Actually thinking about your USB error message and what I said before:
"I think my last LINUX install problem was relating to USB EHCI/High Speed Hand Off settings in the BIOS.... "
...it might be the same problem.

Change the EHCI/UHCI hand-off option in the BIOS or disable the EHCI / USB 2.0 controller and leave it in USB 1.1 mode.. Or plug all your USB stuff into a USB 1.1 only hub so it won't try to use USB 2.0 and see if that helps.


 

Brazen

Diamond Member
Jul 14, 2000
4,259
0
0
what kind of mob do you have? Sometimes simply googling for the motherboard and "linux" may turn up some known compatibility problems.
 

Red Squirrel

No Lifer
May 24, 2003
70,204
13,591
126
www.anyf.ca
Tried booting without the raid, still screwed. Tried setting OS drive (non raid) to primary master (was secondary mater, still screwed. Tried messing with cable order, still screwed. Now it wont even boot period even with everything as it was. It stays stuck at "detecting primary master". My guess is the mobo is fubar, I'll have to buy a new one. :/ This really sucks, I'm trying to save money for a house here and this "budget server" is starting to cost me more then if I would build one from scratch.

The mobo is a KT600.

Also another possible source of issues is the PCI IDE card, think at boot time its in a certain order, but once it gets past the bios, the order is swapped and it becomes primary over the mobo IDEs. Could this be? If yes is there a way to force the IDE controller to be 3rd and 4th IDE?

Oh and nothing in the bios refering to EHCI/UHCI to change.
 

QuixoticOne

Golden Member
Nov 4, 2005
1,855
0
0
Double check all the drive power/data cabling and seating of the disk controller card etc.
Then go reset the BIOS back to factory defaults, go in to the HDD settings and do AUTO detect on your various IDE channels, make sure it finds the expected drives on the expected ports.

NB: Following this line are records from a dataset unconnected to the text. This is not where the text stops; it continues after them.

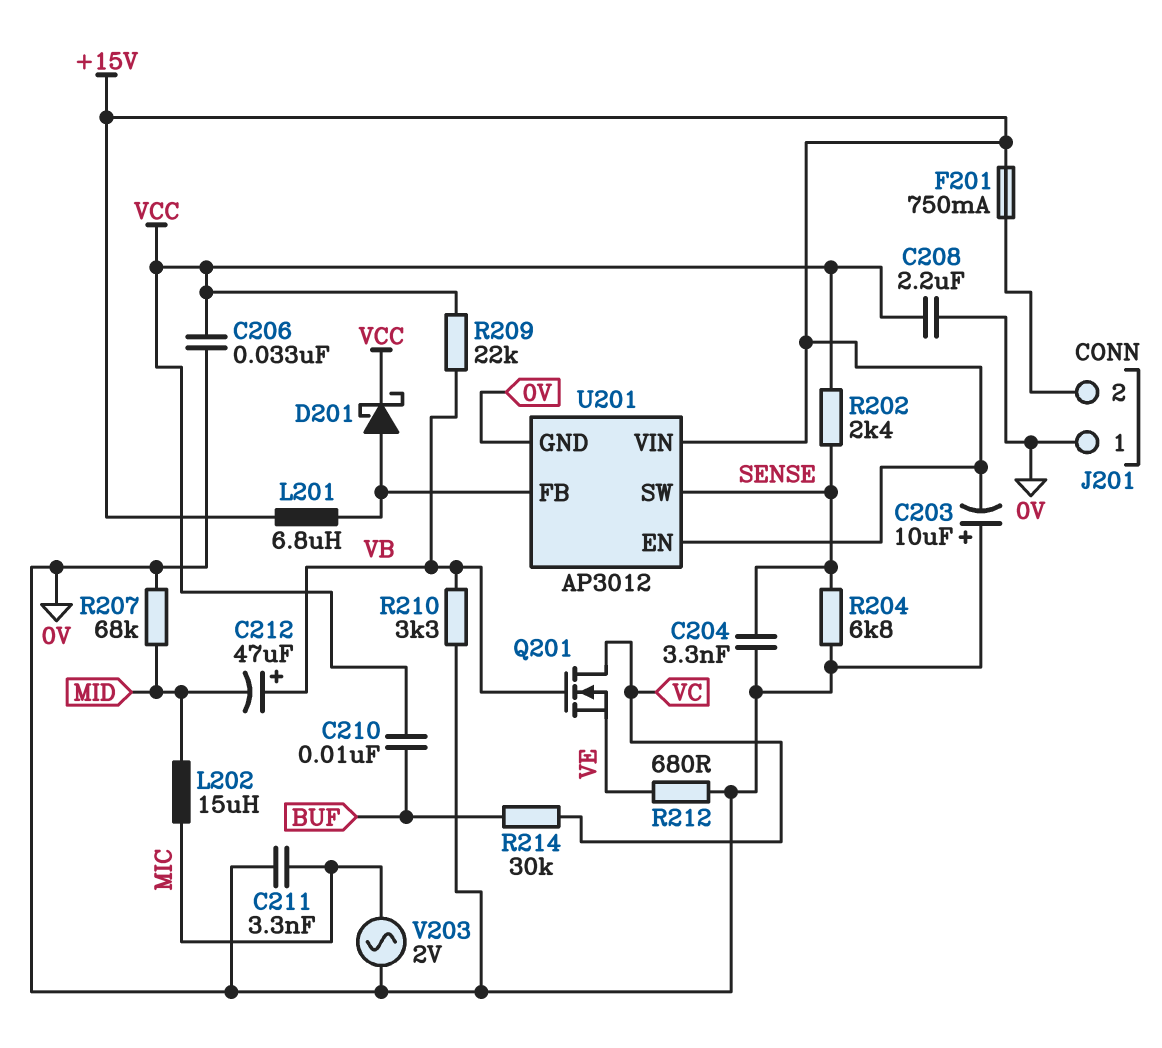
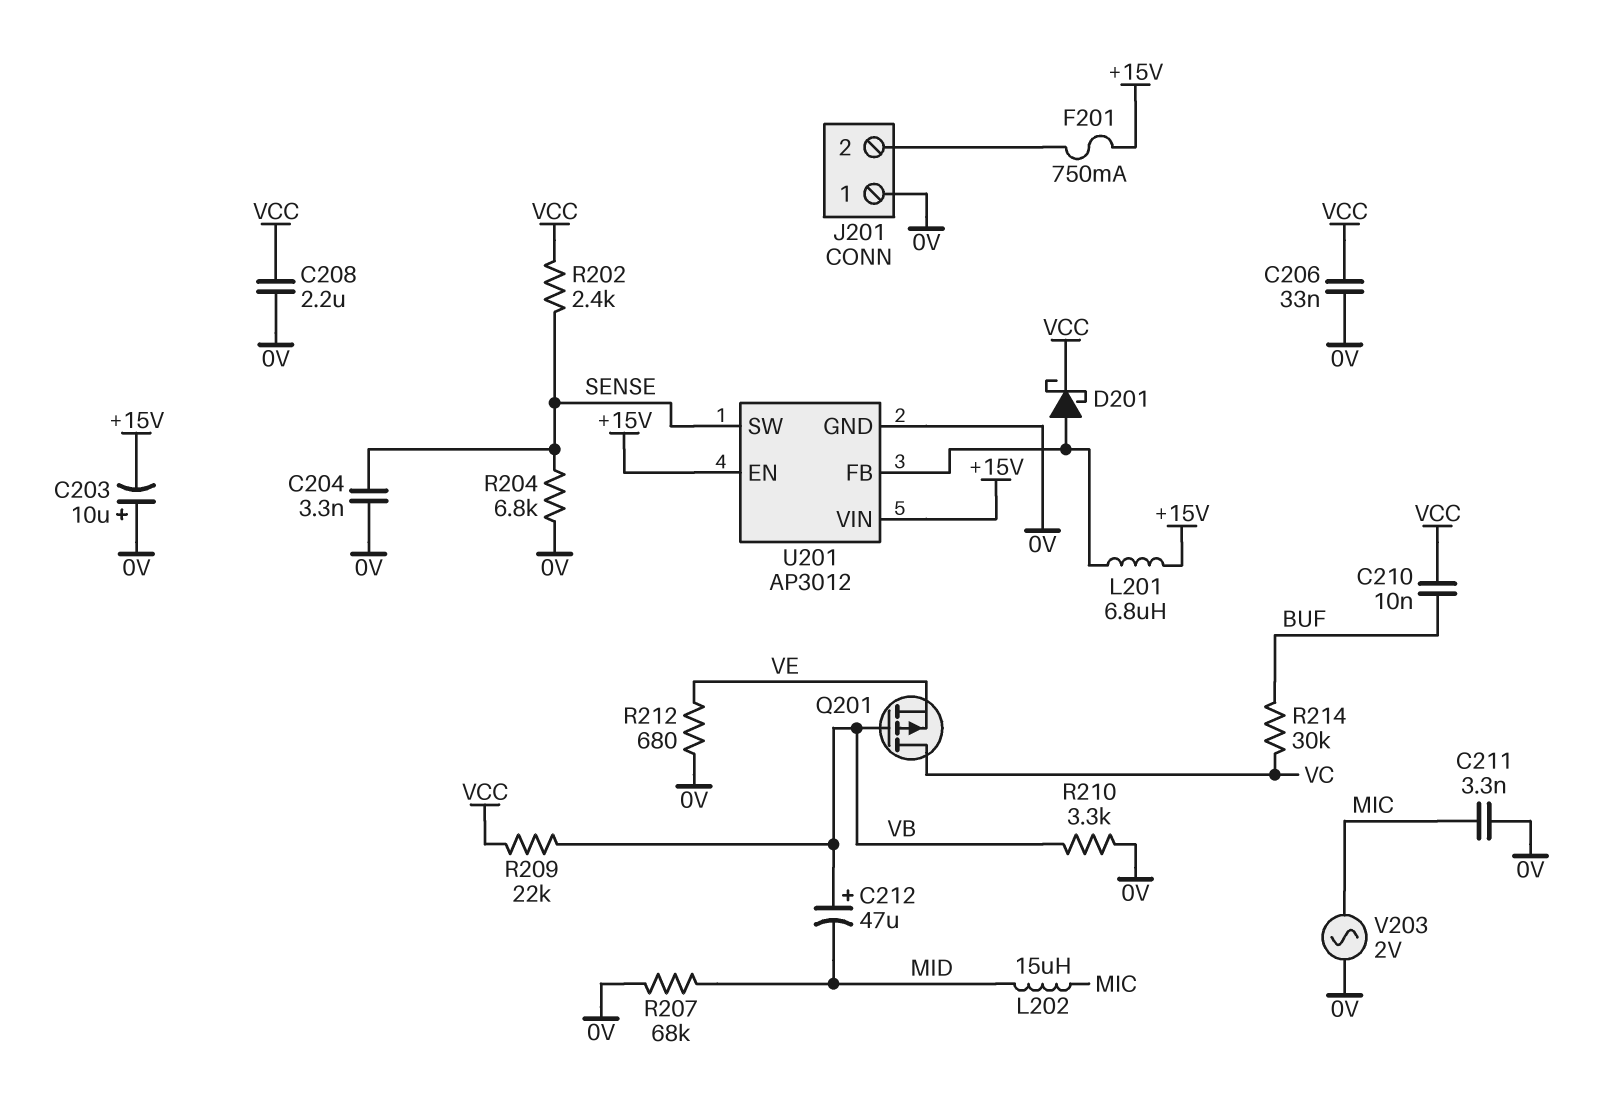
Q201: NMOS (G VB, D VC, S VE) -> PMOS (G VB, D VC, S VE)

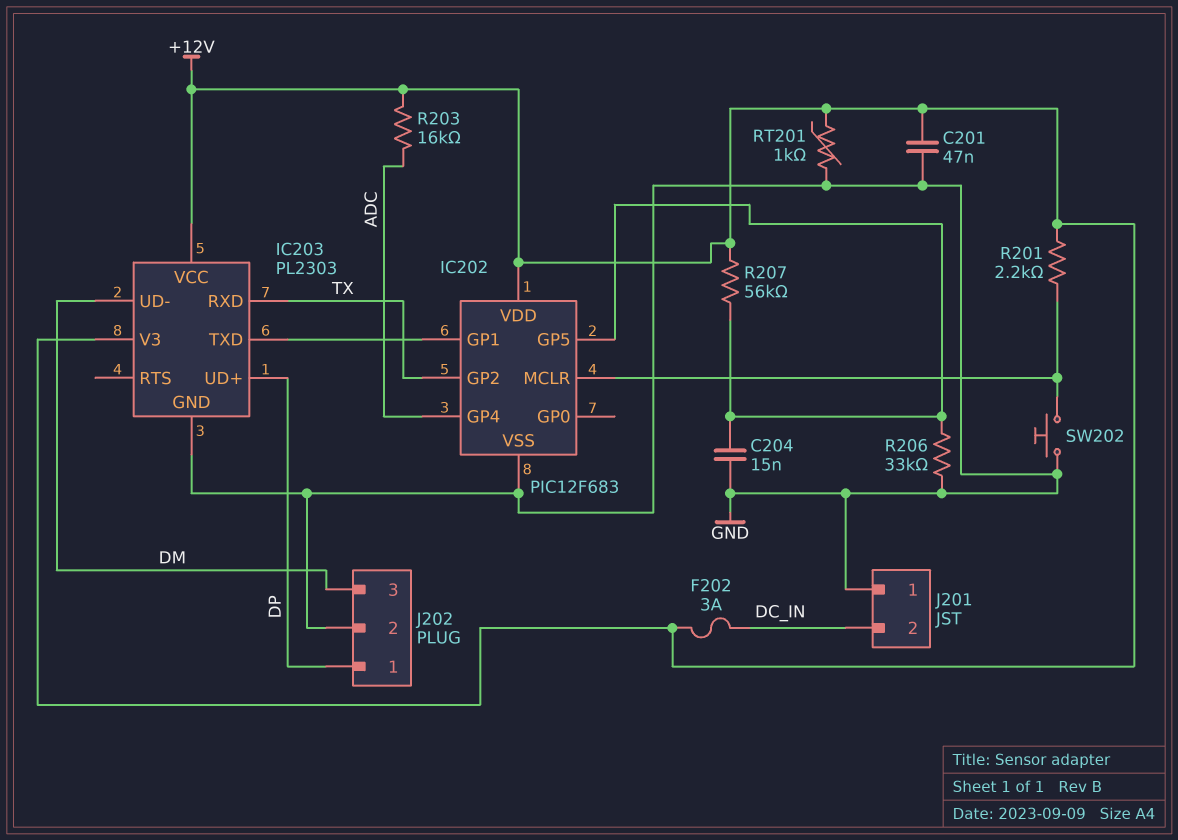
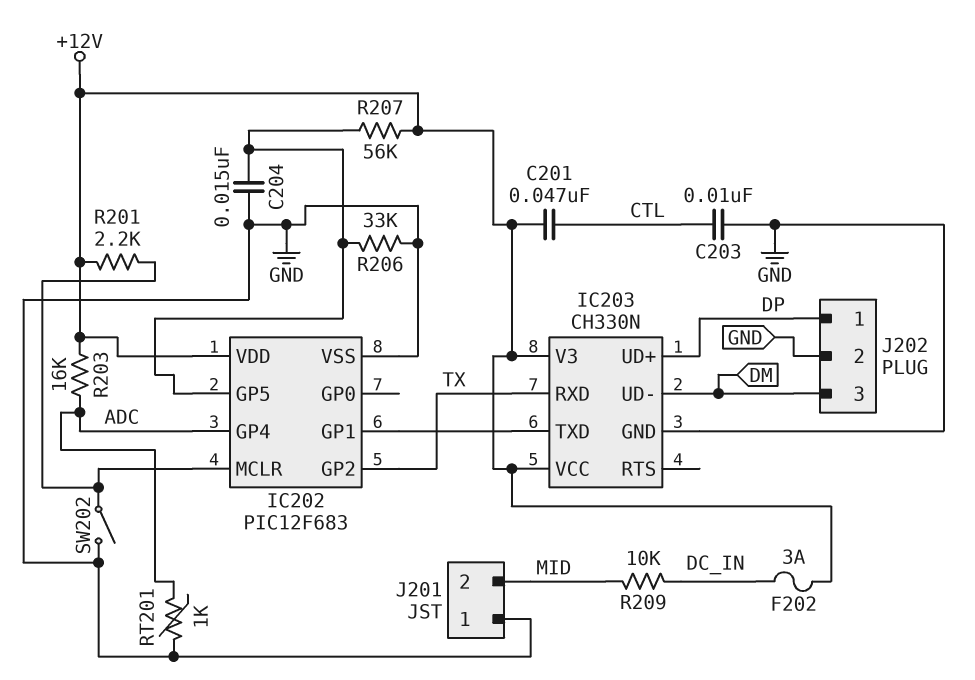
C201: 47nF (+12V, GND) -> 47nF (+12V, CTL)
C203: none -> 10nF (CTL, GND)
IC203: PL2303 -> CH330N
J201 pin 2: DC_IN -> MID
R209: none -> 10k (DC_IN, MID)
RT201: 1k (+12V, GND) -> 1k (ADC, GND)
SW202: button (GND, IC202/MCLR) -> switch (GND, IC202/MCLR)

Yes the settings of the BIOS (if any) in your add in disk controller will possible make a difference as to whether it is probed before or after your MB attached drive ports.. your MB bios may have settings about whether to use the add in card and add in controller chip BIOS or not and what drive order to assign things.

I doubt the mb is fubar.. it is probably just cruddy BIOS and cruddy OS boot loader / kernel settings interacting badly. Update the bios in everything if possible.

Anyway if I understand you correctly you have a kernel panic on boot with USB related problems even without the RAID being an issue. Just unplug the RAID drives and leave only the OS drive and try to get the system installed/booting/updated/working.

Seriously, unplug the KVM and all the USB stuff, turn off the USB controller as much as possible, and use a PS/2 keyboard / mouse to install Centos and see if you can get past the boot problems.

noapic noacpi ide=nodma
are kernel arguments I'd try for the installer and or installed system, possibly others that can help with your USB issues relating to disabling USB probing / EHCI / HID etc.

If you MUST use USB then plug the KVM and stuff in through a 1.1 only HUB and see if that helps but personally I'd use PS/2 until my kernel and udev and hid stuff was updated.

The order of various drives does tend to get swapped depending on the BIOS boot order and device order and BIOS enable/boot priority options. Don't worry too much about that until it is your main problem which I doubt it is since you can't even get it working without the RAID just with the single OS disc.... So just unplug the 2nd IDE controller and RAID discs and deal with the OS drive.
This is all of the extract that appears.